Sets You'll Probably Catch: North Carolina's prolific Avett Brothers have another album with super-producer Rick Rubin in the works, but that won't emerge until next year. So expect their Sunday-evening set to draw heavily from favorites like the majestic 2009 breakthrough I and Love and You and last year's smaller-scale Magpie and the Dandelion – plus maybe a wild-card cover or two along the lines of Seth Avett's cello-drenched take on Beyoncé's "Halo." Glen Hansard of Once fame will play "Falling Slowly" and other Swell Season, solo and maybe even Commitments Irish-soul tunes Sunday afternoon. And from the wilds of Florida, rising sextet Roadkill Ghost Choir will conjure up evocatively spooky late-night vibes even though they're playing at the broad-daylight hour of noon on Friday.

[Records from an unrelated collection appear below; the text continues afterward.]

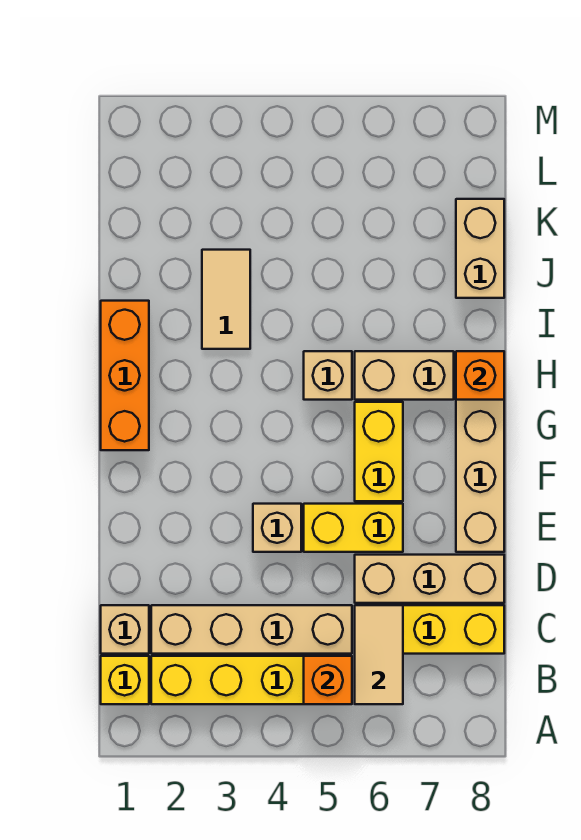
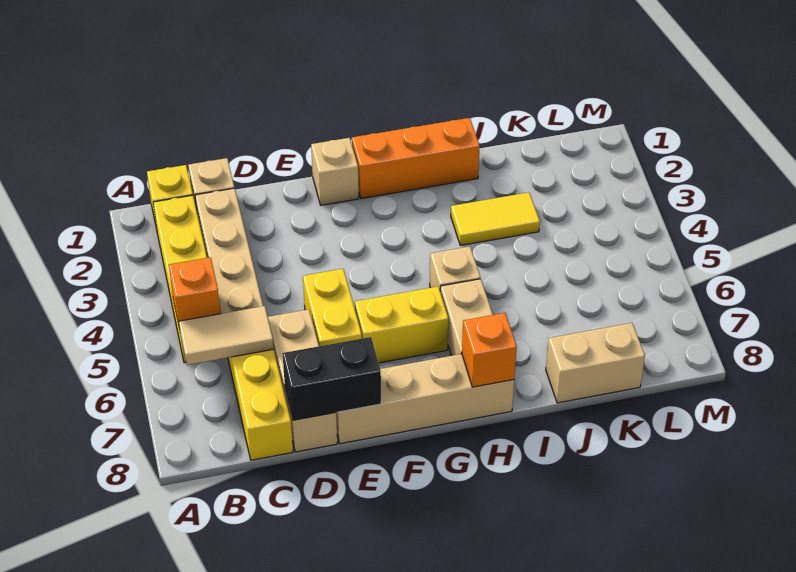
none -> black brick D8:E8 level 2
tan brick E4 level 1 -> tan brick F1 level 1
tan tile I3:J3 level 1 -> yellow tile I3:J3 level 1

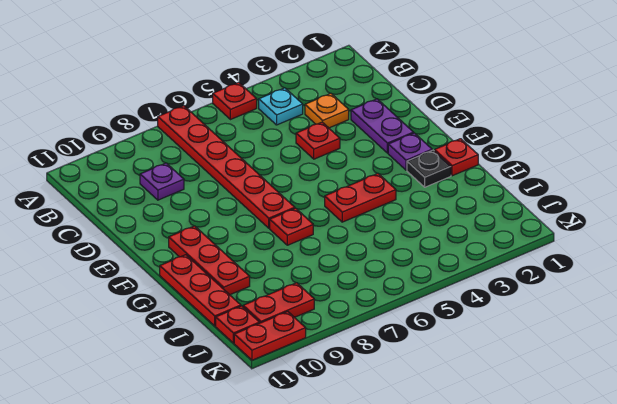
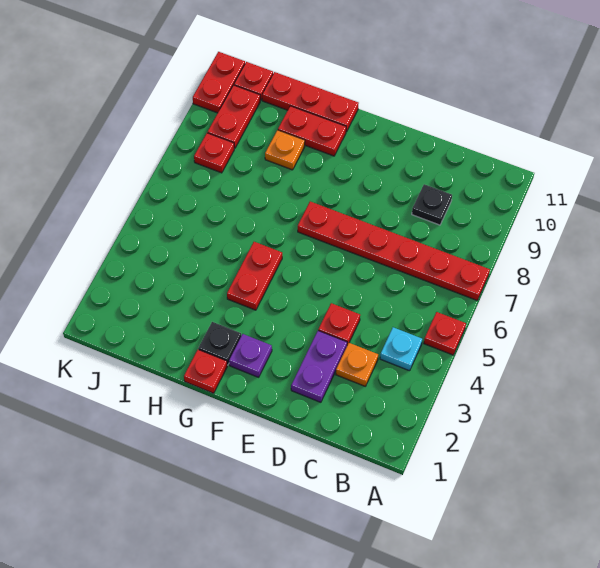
purple plate C9 level 1 -> black plate C9 level 1
purple plate D2:E2 level 1 -> purple plate D2:D3 level 1
red plate F10:H10 level 1 -> red plate G10:H10 level 1
red plate G7 level 1 -> red plate J8 level 1
none -> orange plate H9 level 1

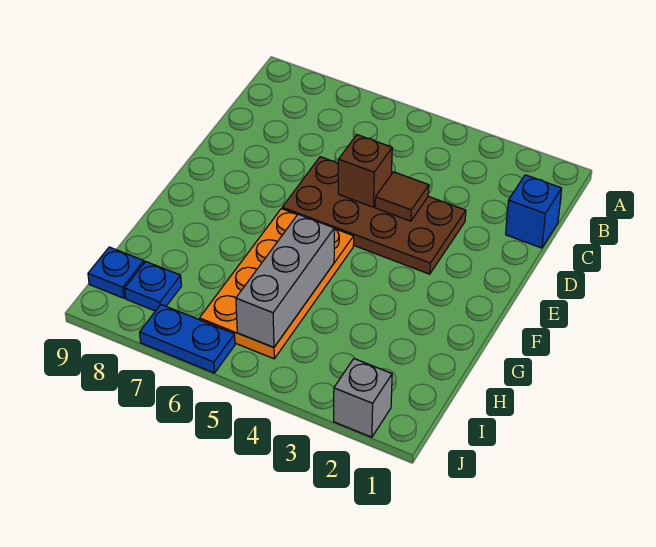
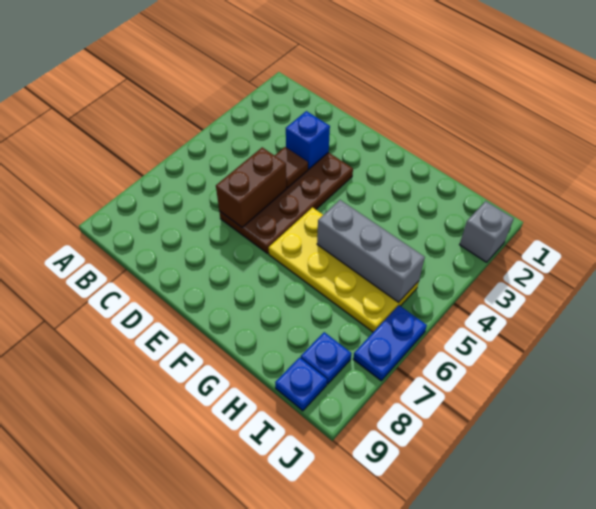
blue brick C1 level 1 -> blue brick D3 level 2
brown brick D5 level 2 -> brown brick D5:D6 level 2
orange plate F5:I6 level 1 -> yellow plate F5:I6 level 1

You Might Also Like: London's Chase & Status flavor their overdrive drum 'n' bass with old-school soul moves classic enough for roots enthusiasts. Or move it on over to the Crescent City with Trombone Shorty & Orleans Avenue, an ensemble that offers up a thoroughly modern spin on the New Orleans horn-band genre. When it comes time for a nutritional interlude, Lollapalooza Chow Town's high-cholesterol-from-the-heartland options are brought to you by the letter B: barbecue, burgers and brats. Can you pass up Bacon Sausage On A Stick? It can be had for five American dollars at Big Pork.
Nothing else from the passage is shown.